GENÇLER HALA BİR UMUT TAŞIYOR
Yaşadığı ülkeden ümidi kesip yurt dışı planları yapan gençler için de konuşan Olataş, “Bu durum, gençlerimizin hala bir umut taşıdığının ve hayatlarını devam ettirmeye yönelik çabalarının olduğunun göstergesidir. Keşke bu umutlarını ve hayallerini yaşadıkları topraklarda sürdürebilseler; ancak bu çok yönlü başka konular silsilesine bağlı olan bir durum.

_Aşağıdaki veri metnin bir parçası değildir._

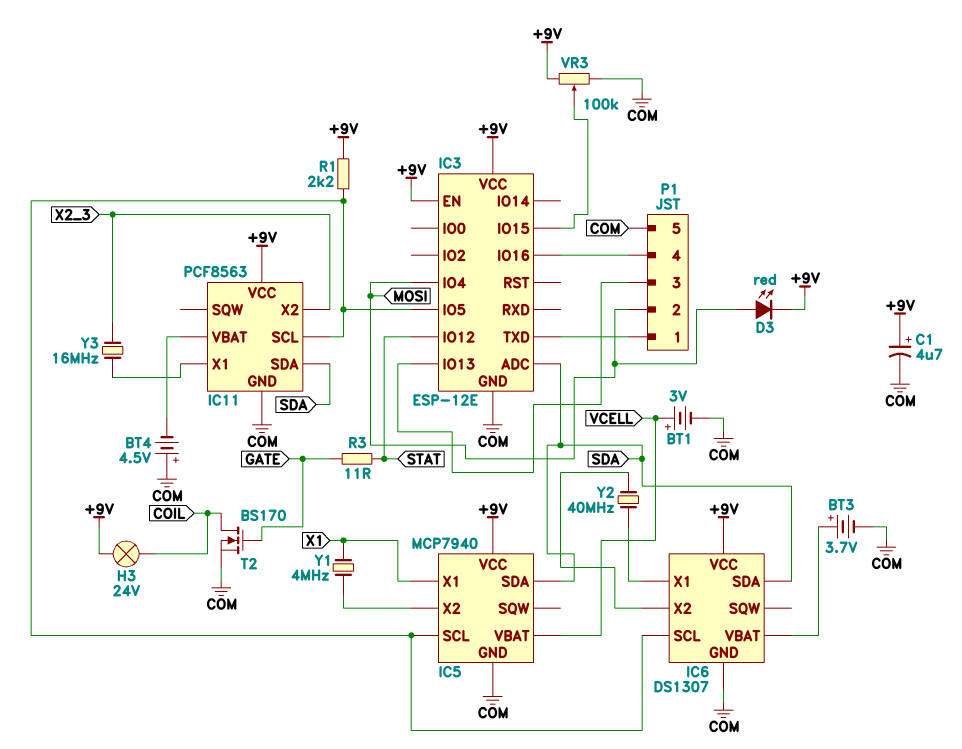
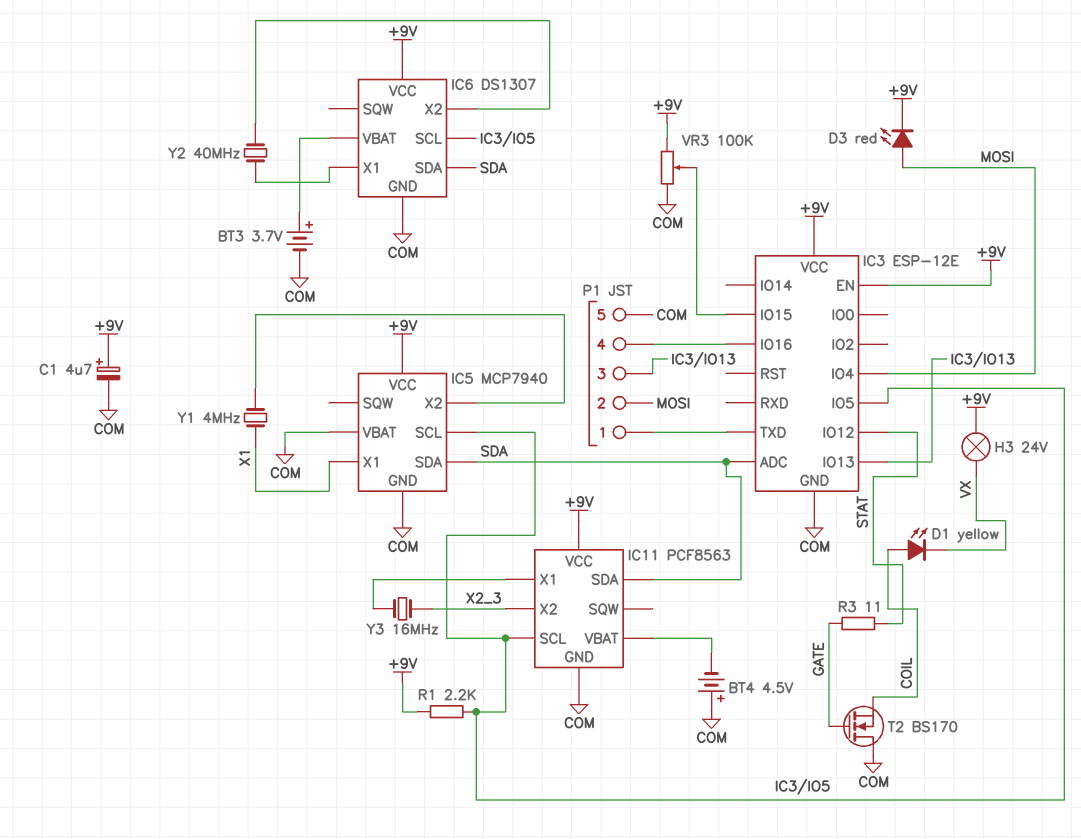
BT1: 3V (plus VCELL, minus COM) -> none
D1: none -> LED yellow (A COIL, K VX)
H3: lamp 24V (+9V, COIL) -> lamp 24V (+9V, VX)
IC5 pin VBAT: VCELL -> COM
T2: NMOS BS170 (G GATE, D COIL, S COM) -> NMOS BS170 (G GATE, D COM, S COIL)

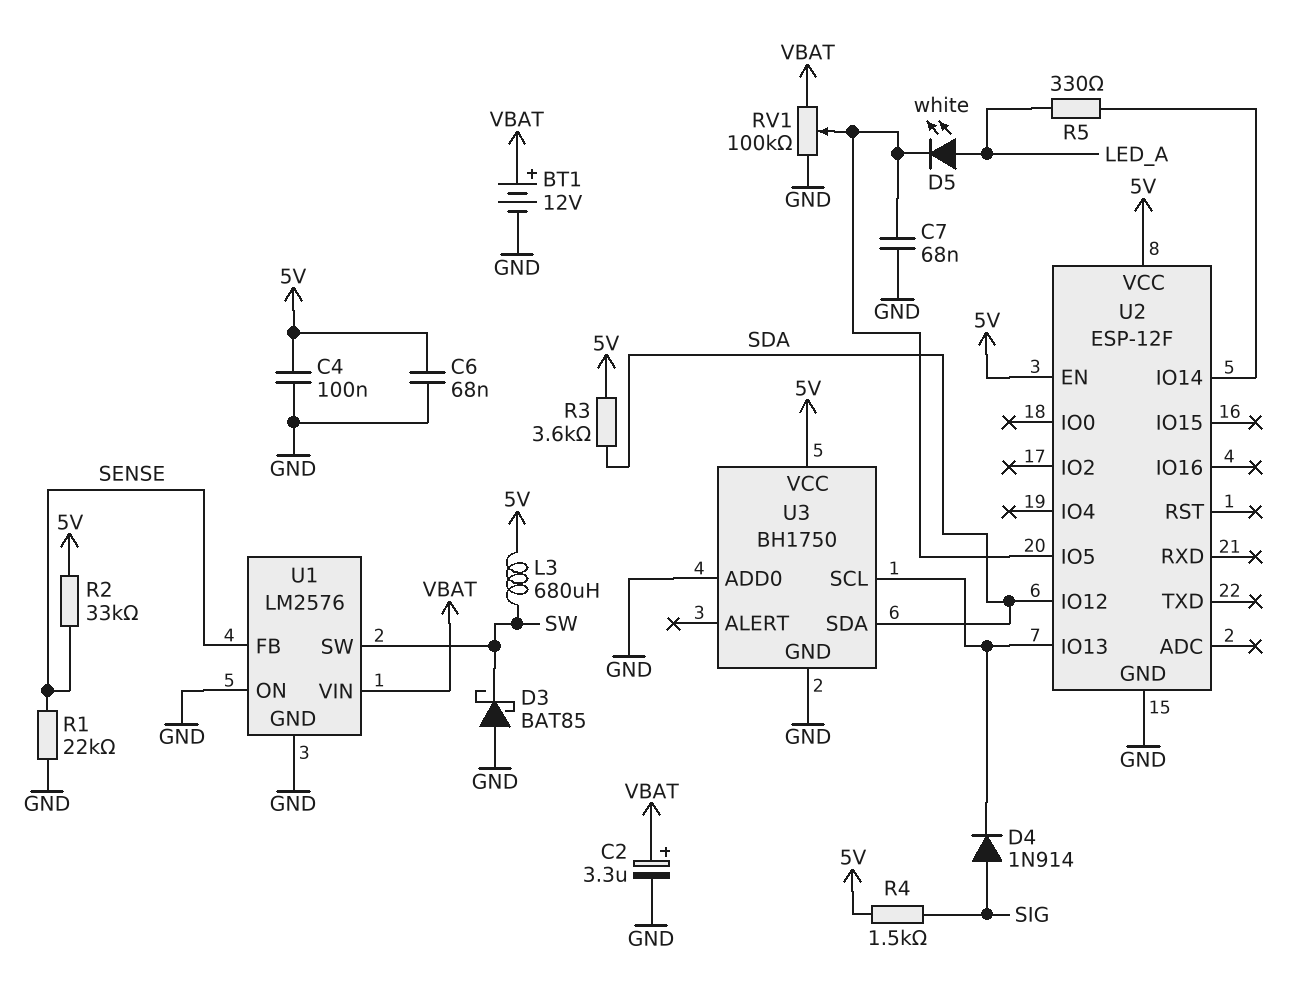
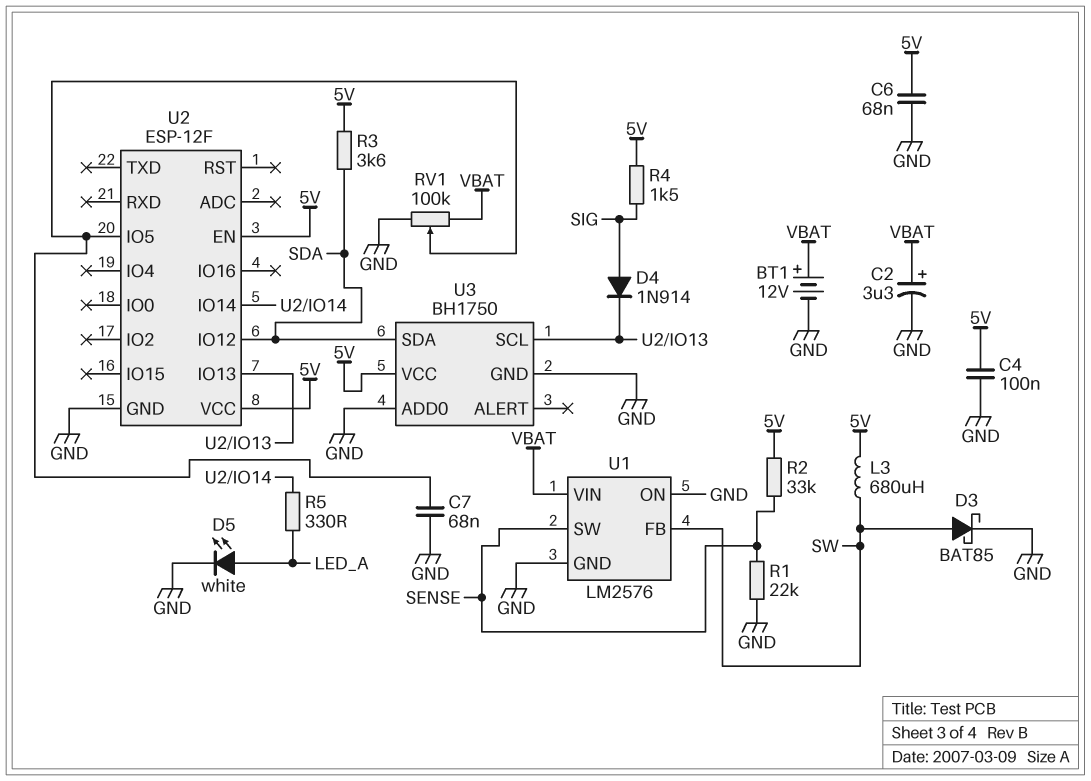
D3: schottky BAT85 (A GND, K SW) -> schottky BAT85 (A SW, K GND)
D5: LED white (A LED_A, K U2/IO5) -> LED white (A LED_A, K GND)
U1 pin FB: SENSE -> SW
U1 pin SW: SW -> SENSE

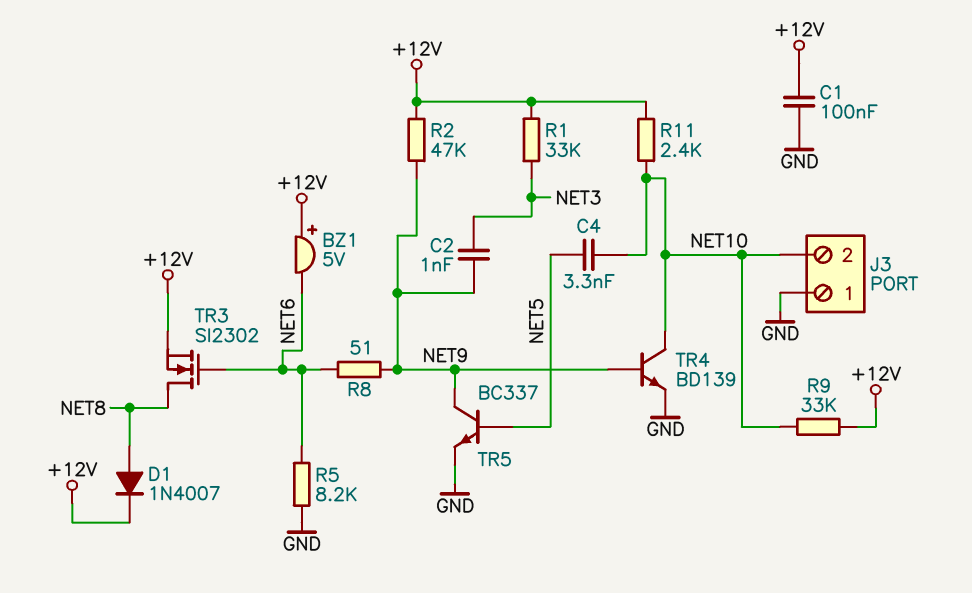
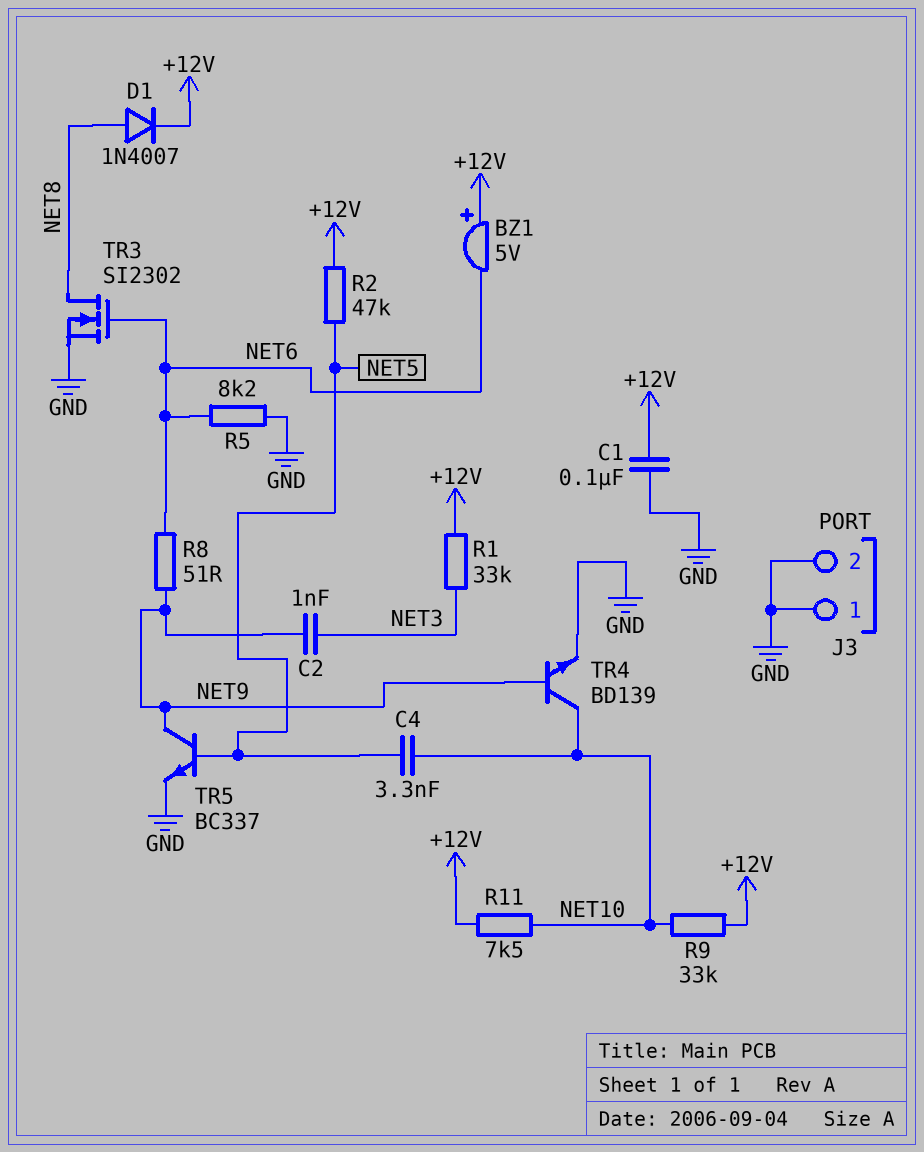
J3 pin 2: NET10 -> GND
R2: 47k (+12V, NET9) -> 47k (+12V, NET5)
R11: 2.4k (+12V, NET10) -> 7.5k (+12V, NET10)
TR3: NMOS SI2302 (G NET6, D NET8, S +12V) -> NMOS SI2302 (G NET6, D NET8, S GND)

Her şeye rağmen doğru zaman geldiğinde yurt dışına çıkan gençlerimizin ciddi bir kısmının geri dönüp, orada edindikleri bilgi birikimleri ve deneyimleri ile ülkelerine katkı vermeye devam edeceklerine dair umudum var” bilgisini paylaştı.
“Yetişkinler olarak Z kuşağına çok mu fazla yükleniyoruz? Z kuşağının ebeveynlerinden istediği nedir?” sorusunu da yanıtlayan Olataş, “Esasında bu sorunuz her dönemin, her jenerasyonun sorusu ve sorunu. Her zaman genç jenerasyon kendinden önceki jenerasyon, yani ebeveynler ve yetişkinler tarafından anlaşılmadıklarını ve kendilerinin haksızlığa uğradıklarını düşünürler ve dile getirirler. Bu sorunun Z kuşağı ile iyice belirgin ve ‘göze batar’ hale gelmesinin sebebi ise 2020’li yıllarda yaşanan hayatın eski zamanlara göre ciddi anlamda bir değişime uğramış olmasıdır” dedi.
BİRLİKTE ‘İYİ’ OLABİLMEK!
Olataş, son olarak “Bu durumla başa çıkabilmenin en temel yolu ise öncelikle yetişkinlerin şu anda içinde yaşadıkları dünyayı tanımaktan geçer. Diğer yandan gençlere de bazı sorumluluklar düşmektedir. Onlarında sadece kendi farklılıklarına odaklanmaya ara verip bugünün yetişkinlerinin bugüne kadar izledikleri yolları ve yaşadıkları süreçleri anlamaya çalışmaları var olan çatışmaların azalmasına etki edecektir. Her iki taraf da birbirini anlamaya ve öğrenmeye çalıştıkça birlikte yol alabilmek, anlaşılır olmak ve birlikte iyi olabilmek mümkün olabilecektir” sözlerini kullandı.